Since the first report of Ebola in March, the World Health Organization has confirmed 1,603 cases and 887 deaths resulting from the virus in Guinea, Liberia, Sierra Leone and Nigeria. In light of the ongoing outbreak, called the “largest in history” by the Centers for Disease Control and Prevention, the APHA Bookstore has made the Ebola-Marburg virus chapter of its forthcoming Control of Communicable Diseases Manual (CCDM), 20th Edition, available online as a free download to aid public health workers responding to the disease.
The New York Times reported: “The Ebola outbreak in West Africa is so out of control that governments there have revived a disease-fighting tactic not used in nearly a century: the “cordon sanitaire,” in which a line is drawn around the infected area and no one is allowed out.
Cordons, common in the medieval era of the Black Death, have not been seen since the border between Poland and Russia was closed in 1918 to stop typhus from spreading west. They have the potential to become brutal and inhumane. Centuries ago, in their most extreme form, everyone within the boundaries was left to die or survive, until the outbreak ended.
New Jersey Spotlight reported: “Worldwide alarm over the West African Ebola virus outbreak has highlighted the fact that such infectious diseases are spreading due to increased travel.
And that globalization of viruses has led New Jersey health officials to take precautions against tropical diseases, including testing for a pair of mosquito-borne viruses.
They’re also alerting healthcare providers to the symptoms of Ebola, which led to one state resident being isolated for part of last week until it was determined that the person wasn’t exposed to Ebola.
The New York Times reported: “Erica J. Sison has dealt with sick and dead dogs and cats, 40 dead lab rats in bags, trophy animals, cooked monkey meat on sticks, human skulls from Indonesia and a live Asian bat that flew out of an airplane cargo hold.
Now she is poised for Ebola, and has seen three false alarms in the last two weeks.
Ms. Sison, the quarantine officer in charge at Newark Liberty International Airport, is on the front lines of a complex system developed to protect United States borders from a “Contagion”-like invasion of rare foreign diseases. It is, she says, a bit anxiety provoking.
“We use a scoring system that predicts the likelihood of survival,” said Dr. Hassan Khouli, chief of the critical care section and chair of the ethics committee at Mount Sinai Roosevelt in New York City. Khouli serves on the state’s task force that is updating the guideline to include children. “The ethical principle driving this is to save the most lives.”

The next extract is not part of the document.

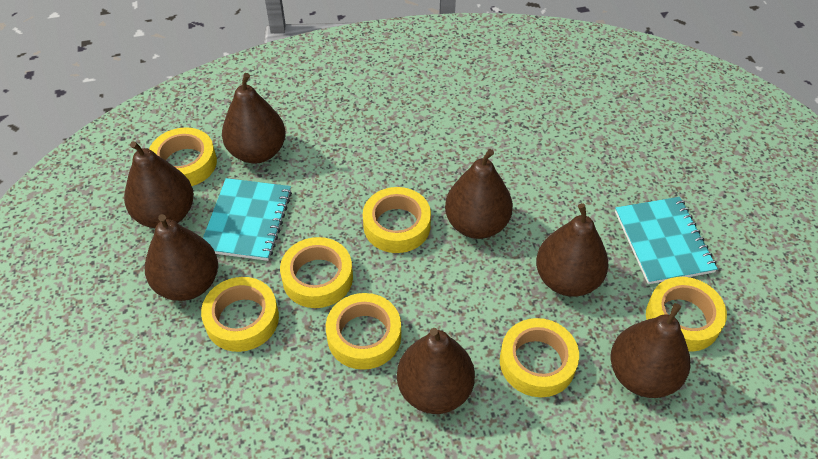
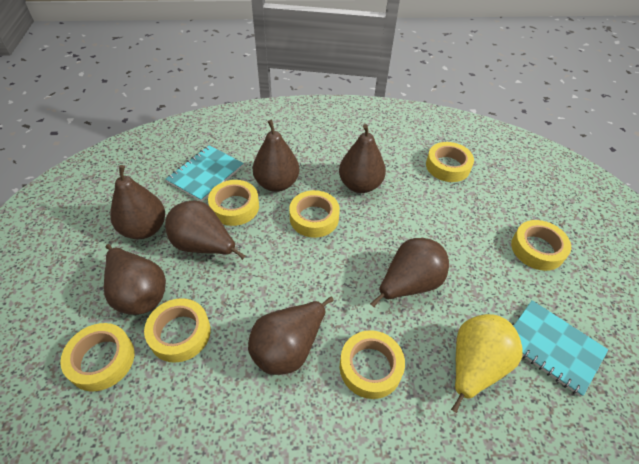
yellow pear: 0 -> 1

A USA Today article noted “The Medicare metric for timely heart attack treatment is … “door-to-balloon” time — the time between when a heart attack patient arrives in the ER and when the balloon angiography begins — researchers found that the percentage of heart attack patients who die while in the hospital, about 5%, hasn’t changed.”
“Irreversible damage from a heart attack can begin in 30 minutes. Most tissue death occurs in the first two to three hours…” “A new study suggests that speeding up hospital care isn’t enough to save lives … A better predictor of survival might be ‘symptom to balloon time’…”

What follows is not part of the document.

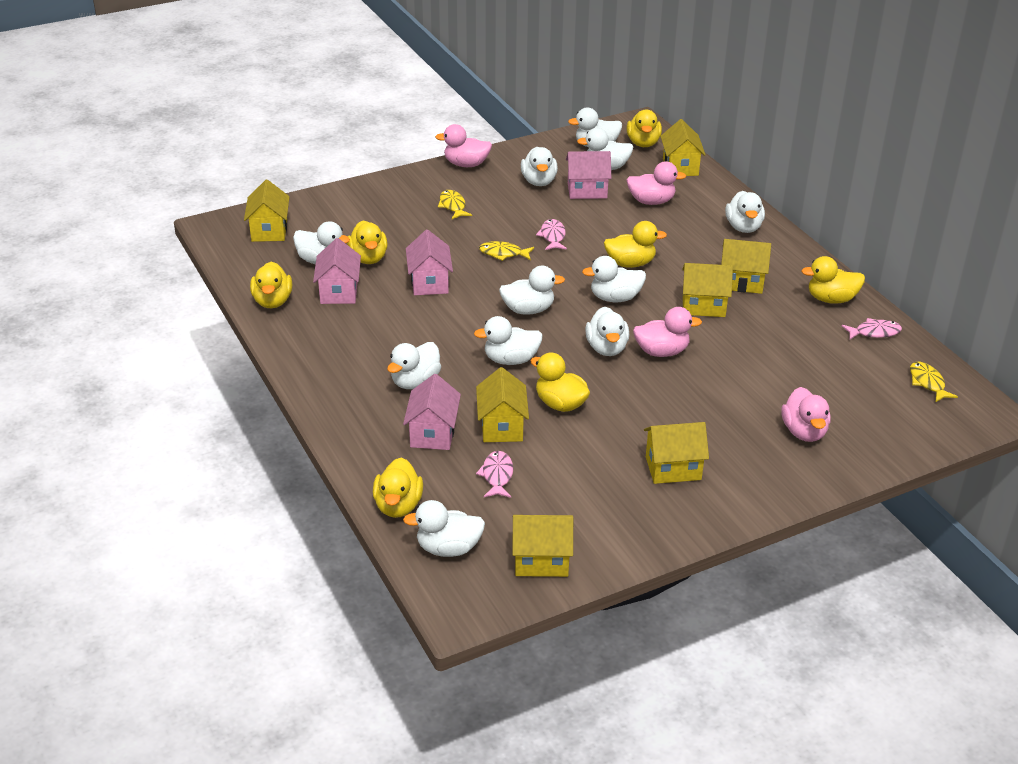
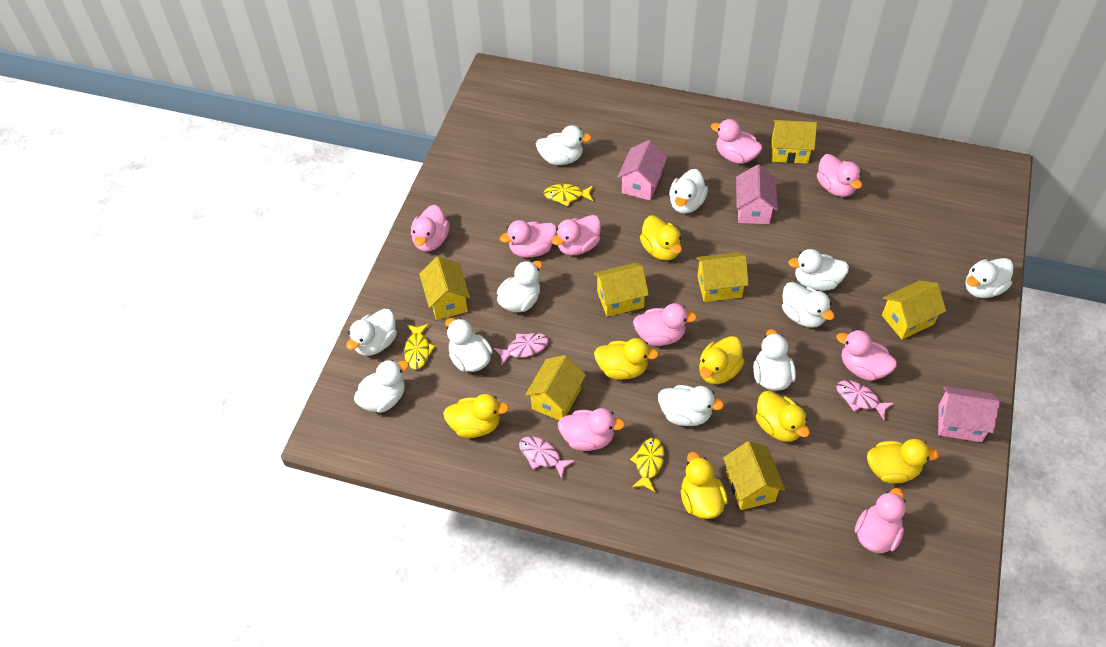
pink duck: 4 -> 9
pink house: 4 -> 3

A recent Time article noted: “…National Institutes of Health immunologist Dr. Anthony Fauci told CBS This Morning that his research team is working on a vaccine to prevent Ebola, which is completely effective in monkeys, and will be tested in humans in September. And he’s not the only one developing a treatment for the deadly disease. The question is: Should experimental treatments be rushed into practice, given the breadth of this outbreak?”
A New York Daily News article noted: “In the age of modern medicine, scientists are feverishly working to find a cure for the deadly Ebola virus, which can kill up to 90% of those it infects. But the disease is a tricky one, able to outsmart its host and entrench itself quickly.”
“When you’re infected with a virus, your cells sense the presence of an infection and respond by making a variety of proteins designed to stop the virus from replicating,” said Dr. Christopher Basler, a microbiology professor at Icahn School of Medicine at Mount Sinai. “Ebola has mechanisms that disable these innate immune responses.”
A CBS News story noted: “A manual published in 2007 by the CDC, “Guidelines for Isolation Precautions: Preventing Transmission of Infectious Agents in Healthcare Settings,” outlines protocols that should be adhered when caring for patients with Ebola.”
“The report recommends health care workers wear single gloves for routine care and double gloves during surgery and other invasive procedures that could potentially pose risk for blood exposure. It’s also highly recommended that anyone in contact with an Ebola patient wears eye protection, such as goggles or a face shield, since the disease is easily contracted with fluid contact to the mucous membrane such as the tissue of the eyes. Additionally, health care workers should wear fluid-resistant gowns.”